GW: The United States has a reputation for being, well, a bit lavish. Has your time in Nepal changed how you view America?

OM: When I first come back [from a trip to Nepal] and people complain about the most ridiculous things, I think to myself, “Grow up. You know you are so lucky. You just don’t know the place you hold in this world.” And I think back to the [Nepali] people who have really serious complaints and [they] smile a lot and are generous, and I don’t have much patience with the not-very-serious complaints in this country. I feel that people don’t appreciate what they have and they’re not as happy as they should be, given their circumstances. … When I think of what things cost here, I go crazy. It just drives me nuts. I just think what I can do with this in Nepal, I can actually save lives for a few dollars.

 

GW: One U.S. dollar is equal to a little more than 100 Nepali rupees, and in Nepal, $20 can feed a family of four for a week.

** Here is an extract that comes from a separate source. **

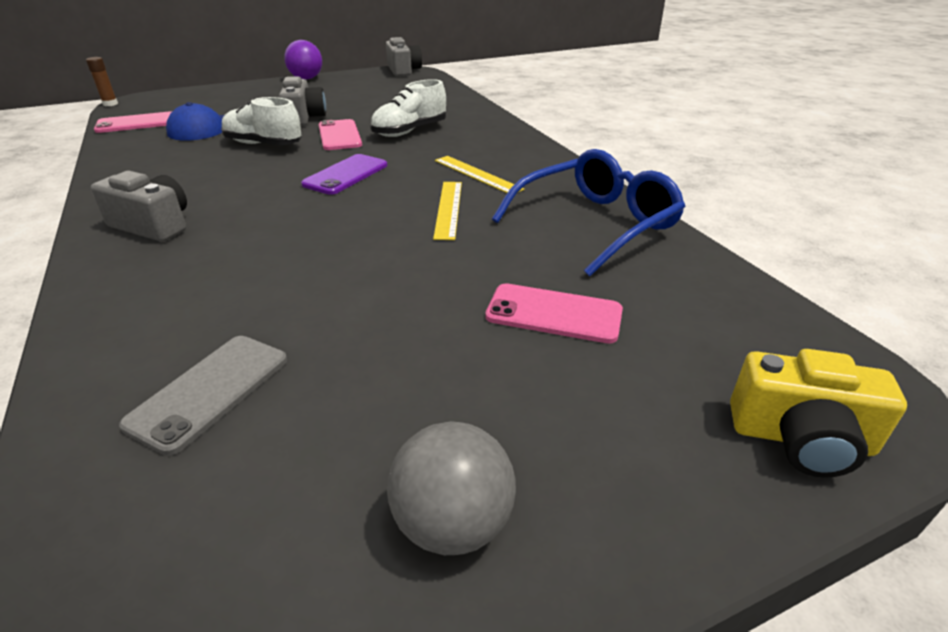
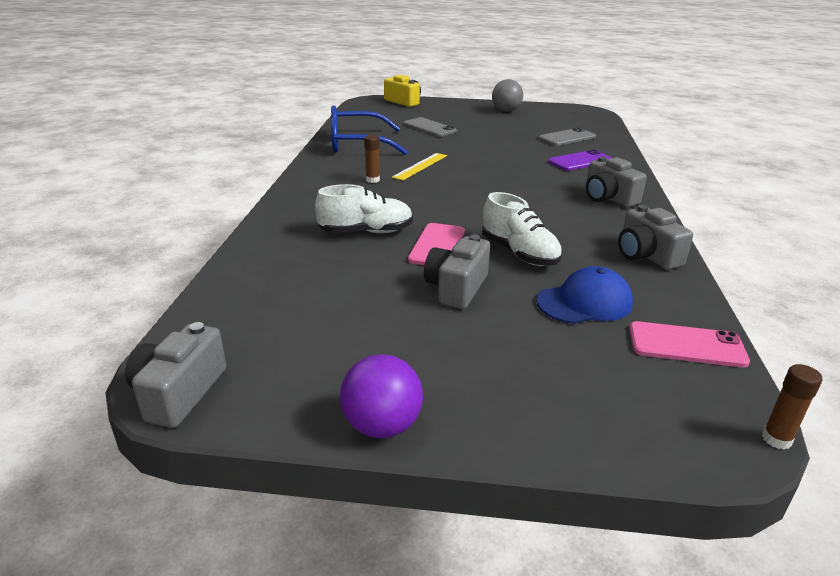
camera: 150 degrees left, 5 degrees down
(135, 167) = (646, 255): none -> grey camera
(346, 175) = (463, 202): purple phone -> purple phone (580, 161)
(477, 174) = (372, 180): yellow ruler -> brown glue stick
(554, 313) = (429, 128): pink phone -> grey phone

OM: I mean, you can’t get an aspirin in an American hospital for that. … I know what it’s like to be a millionaire, honestly. I know that in Nepal, if anybody comes to me and says they “need an education,” “I need an operation,” “I need a place to live,” I could do it all. I can’t do it for everybody, but I could do it for anybody that I encountered who needed that.

 

GW: Have you done that?

OM: Yes, we can save a malnourished child’s life for $270 at the 16 little hospitals we have established for that purpose, and we can send a village child to school for $100. The level of poverty and the way people do this backbreaking physical work—it’s very upsetting. And I ride through Kathmandu in my air-conditioned car and my heart is so sad all of the time, and if I couldn’t do anything, I couldn’t stand it.